Dans l’énonciation, il utilise des termes à valeur indéfinie :
« chacune…sait », « celle à qui… », « l’autre »,
« toutes deux », « laquelle des deux ». Quant au
« vous » qu’il emploie, c’est celui du pluriel maintenant, et
non plus le « vous » galant de la première partie.
Il
atteint du reste ici le comble de l’habileté et du cynisme lorsqu’il
prétend critiquer les faiseurs de beaux discours dans une formule au
présent de vérité générale qui revêt ainsi une valeur incontestable et
éternelle : « tous les discours n’avancent point les choses »…
alors qu’il vient précisément de se révéler un maître du
discours ! Il utilise le même style gnomique dans la formule « il
faut faire et non pas dire », mais c’est par un usage prudent du futur
qu’il place ses propres actes dans un avenir mal précisé : « on
verra, quand je me marierai… »
Au
terme de cette stratégie concertée, peut-on dire que Dom Juan
triomphe ? Pas véritablement, si l’on en croit l’adjectif
« embarrassé » de la didascalie en tête de sa dernière tirade.

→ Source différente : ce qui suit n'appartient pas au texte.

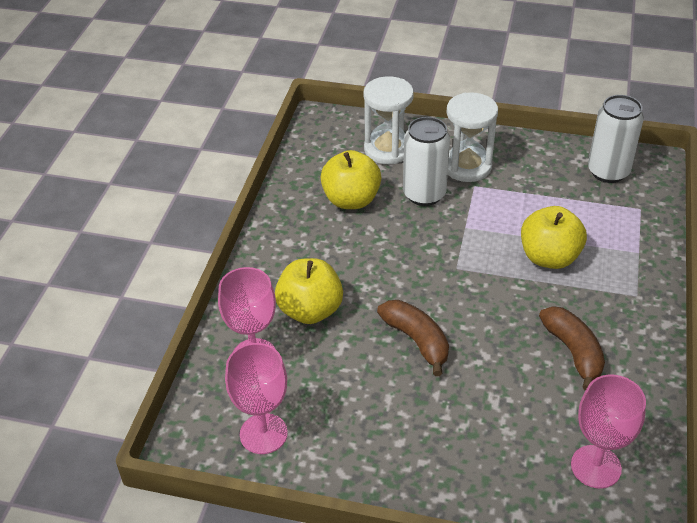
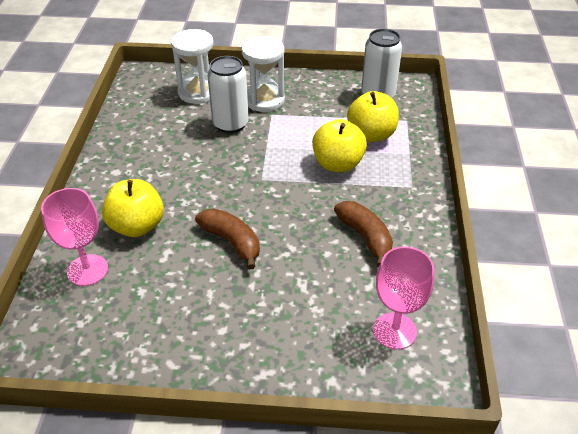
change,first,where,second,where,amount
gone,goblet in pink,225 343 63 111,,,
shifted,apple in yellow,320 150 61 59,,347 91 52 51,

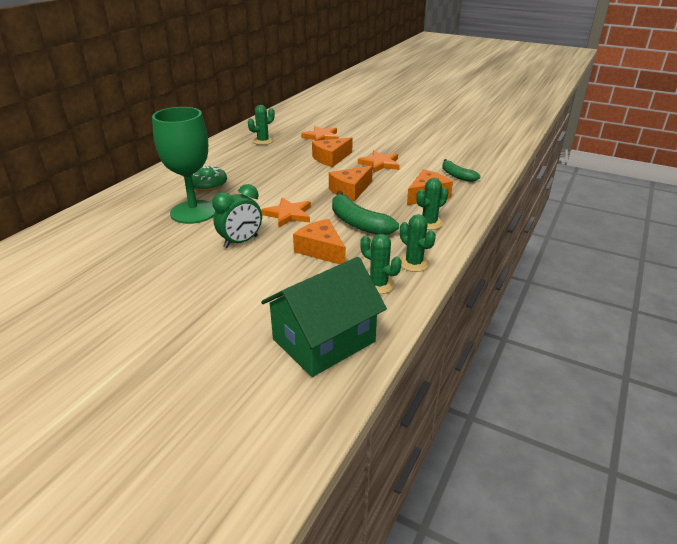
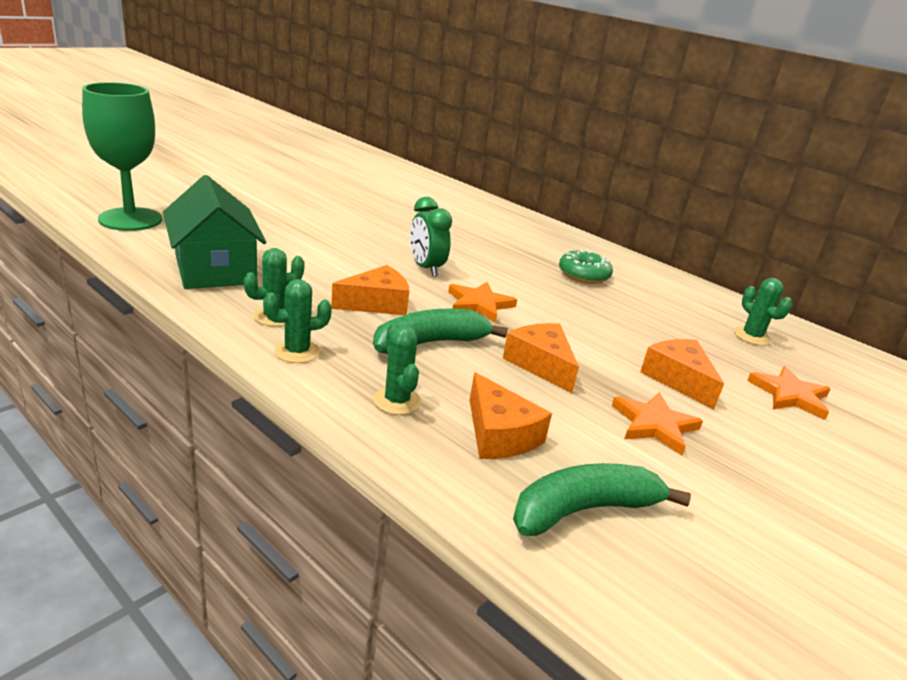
change,first,where,second,where,amount
shifted,goblet in green,152 107 63 117,,82 82 80 149,
scaled,banana in green,442 159 39 23,,513 463 178 73,x1.58

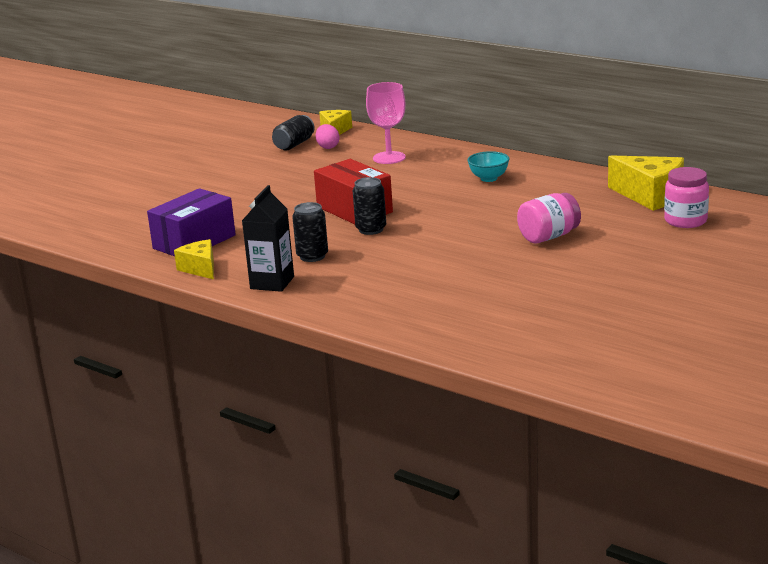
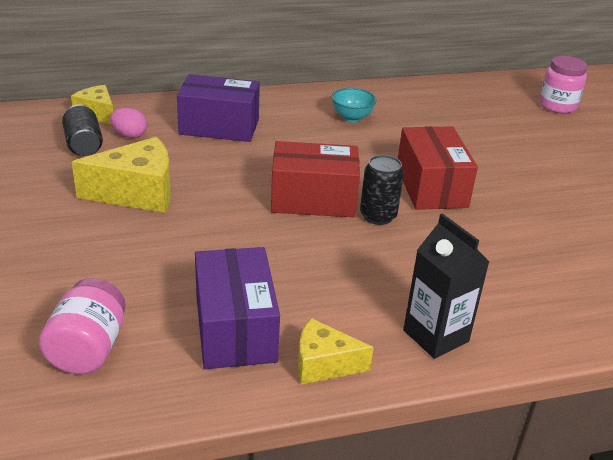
change,first,where,second,where,amount
gone,can in black,292 202 36 60,,,
new,,,box in red,398 126 80 84,
shifted,jar in pink,517 193 64 50,,39 278 87 96,
shifted,cheese in yellow,608 155 76 56,,72 137 99 76,
swapped,goblet in pink,366 82 40 82,box in purple,177 74 83 68,

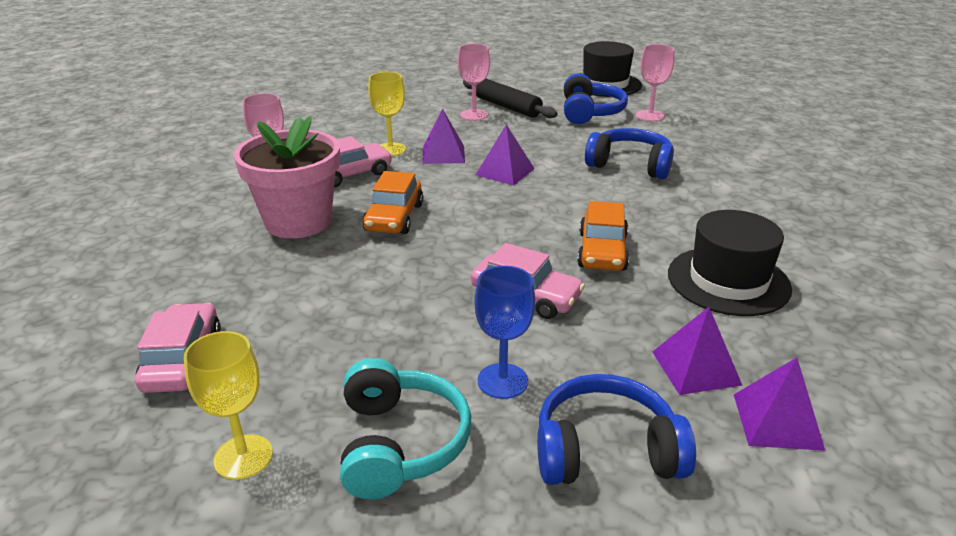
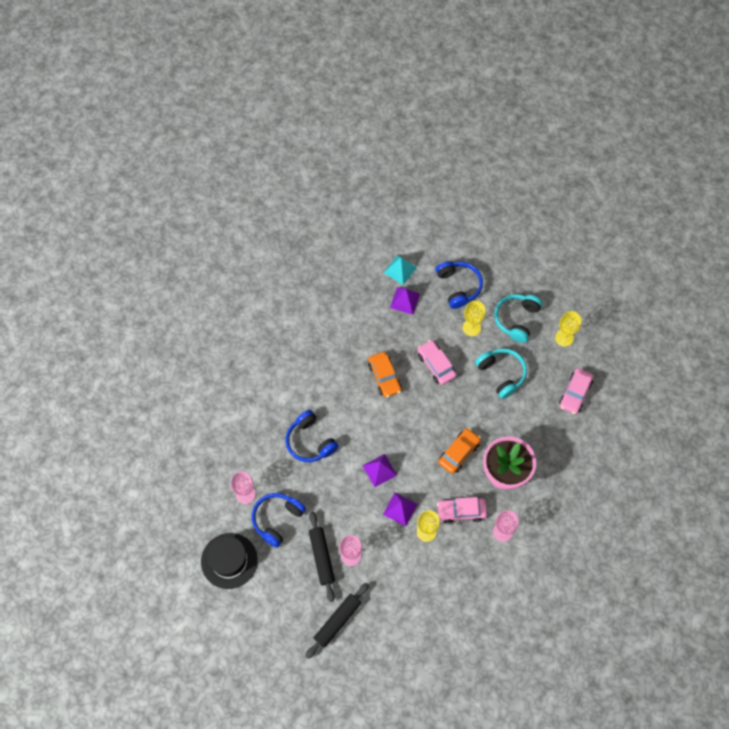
change,first,where,second,where,amount
gone,hat in black,668 210 124 106,,,
new,,,rolling pin in black,305 583 64 76,
new,,,headphones in turquoise,475 348 52 51,
repainted,goblet in blue,474 266 61 133,goblet in yellow,463 301 23 35,
repainted,pyramid in purple,734 358 91 93,pyramid in turquoise,384 255 33 30,
rotated,headphones in blue,537 374 159 111,,436 261 47 48,135 degrees counterclockwise
rotated,car in orange,577 201 52 70,,368 352 34 46,120 degrees clockwise

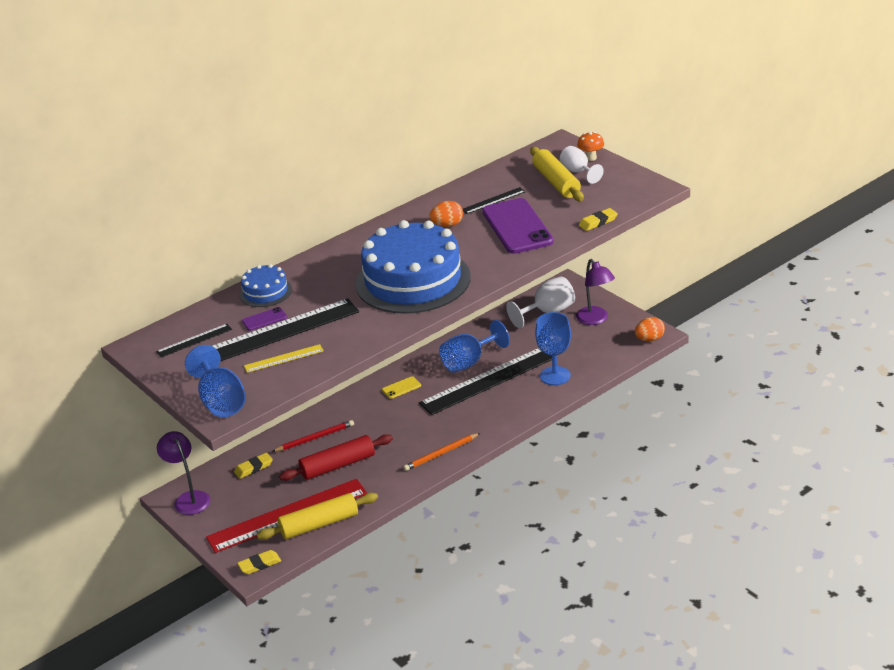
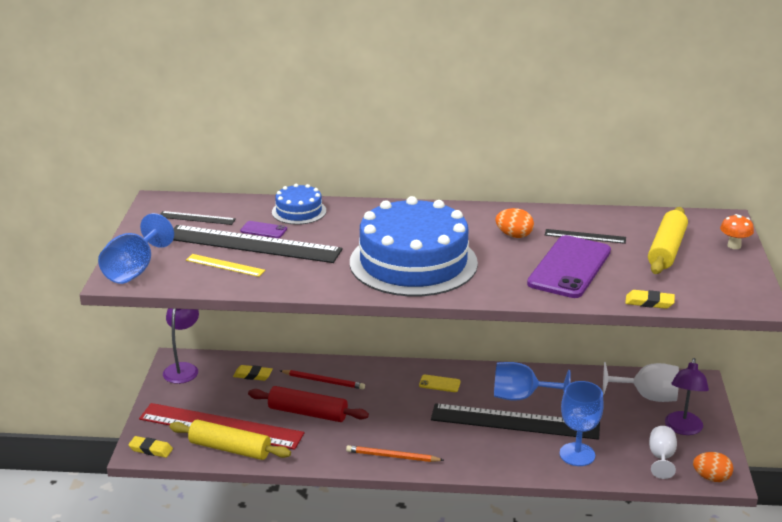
change,first,where,second,where,amount
shifted,goblet in white,560 146 44 38,,649 426 28 53,

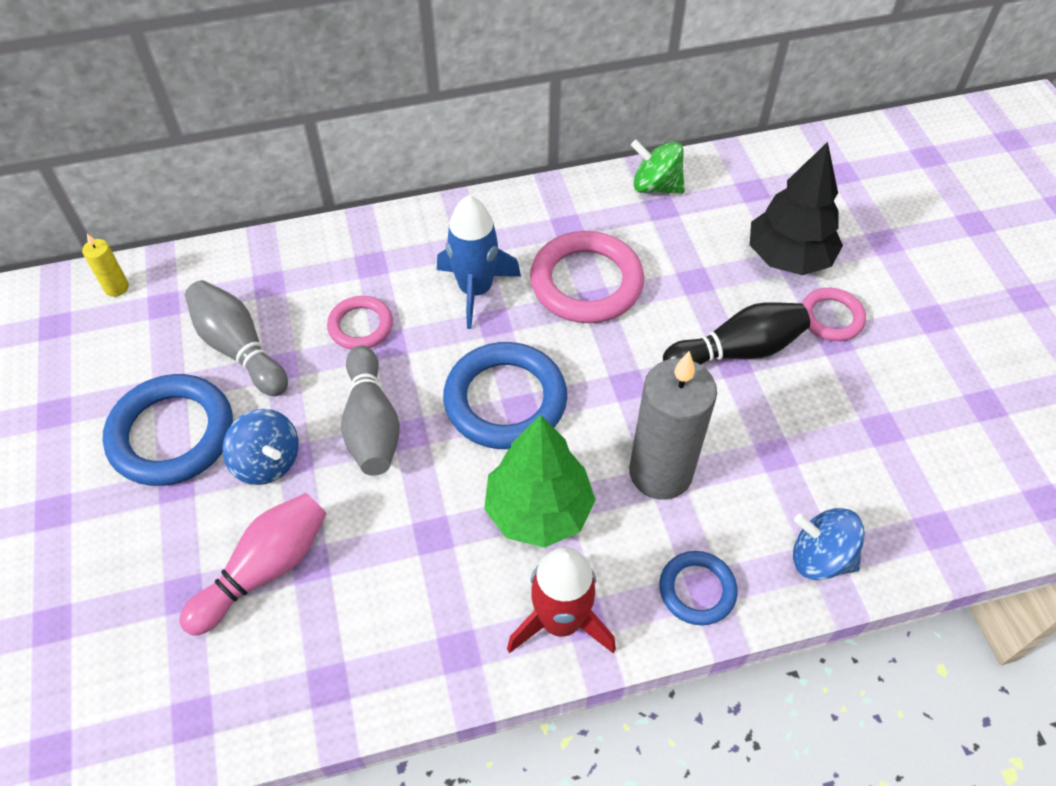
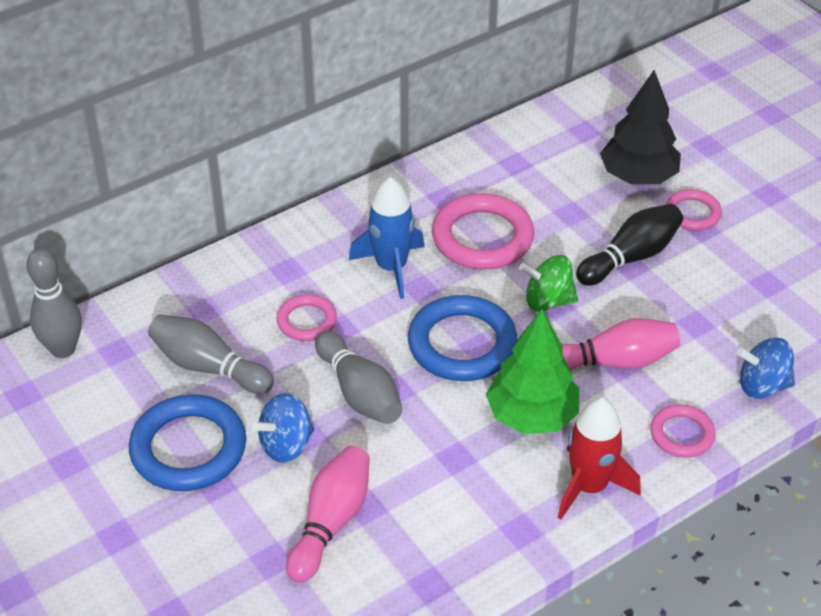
change,first,where,second,where,amount
shifted,spinning top in green,631 140 54 54,,519 255 59 57,
swapped,candle in yellow,82 234 47 63,bowling pin in grey,26 248 56 110,
swapped,candle in grey,629 351 88 149,bowling pin in pink,562 318 118 53,
repainted,ring in blue,659 551 79 74,ring in pink,650 404 65 54,
rotated,spinning top in blue,223 409 76 76,,252 393 62 70,120 degrees clockwise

On peut aussi observer qu’il trouve finalement « le salut dans la
fuite », puisqu’il quitte les femmes sous un prétexte qui connote son
prestige nobiliaire : « un ordre à donner ». Cependant, les
dernières répliques de notre extrait montrent qu’il a réussi à berner
jusqu’au bout les deux paysannes : aucune ne semble animée du moindre
doute.
Le
tour de force de Dom juan, qui donne à cette scène sa dynamique, consiste
justement dans cette prolongation invraisemblable du quiproquo
« orchestré ». Il est toutefois juste de préciser que la nature
particulière des paysannes se prête à cette « démonstration »
du séducteur. Ce qui nous invite à examiner en quoi leur présence et leur
langage contribuent au registre comique de la scène.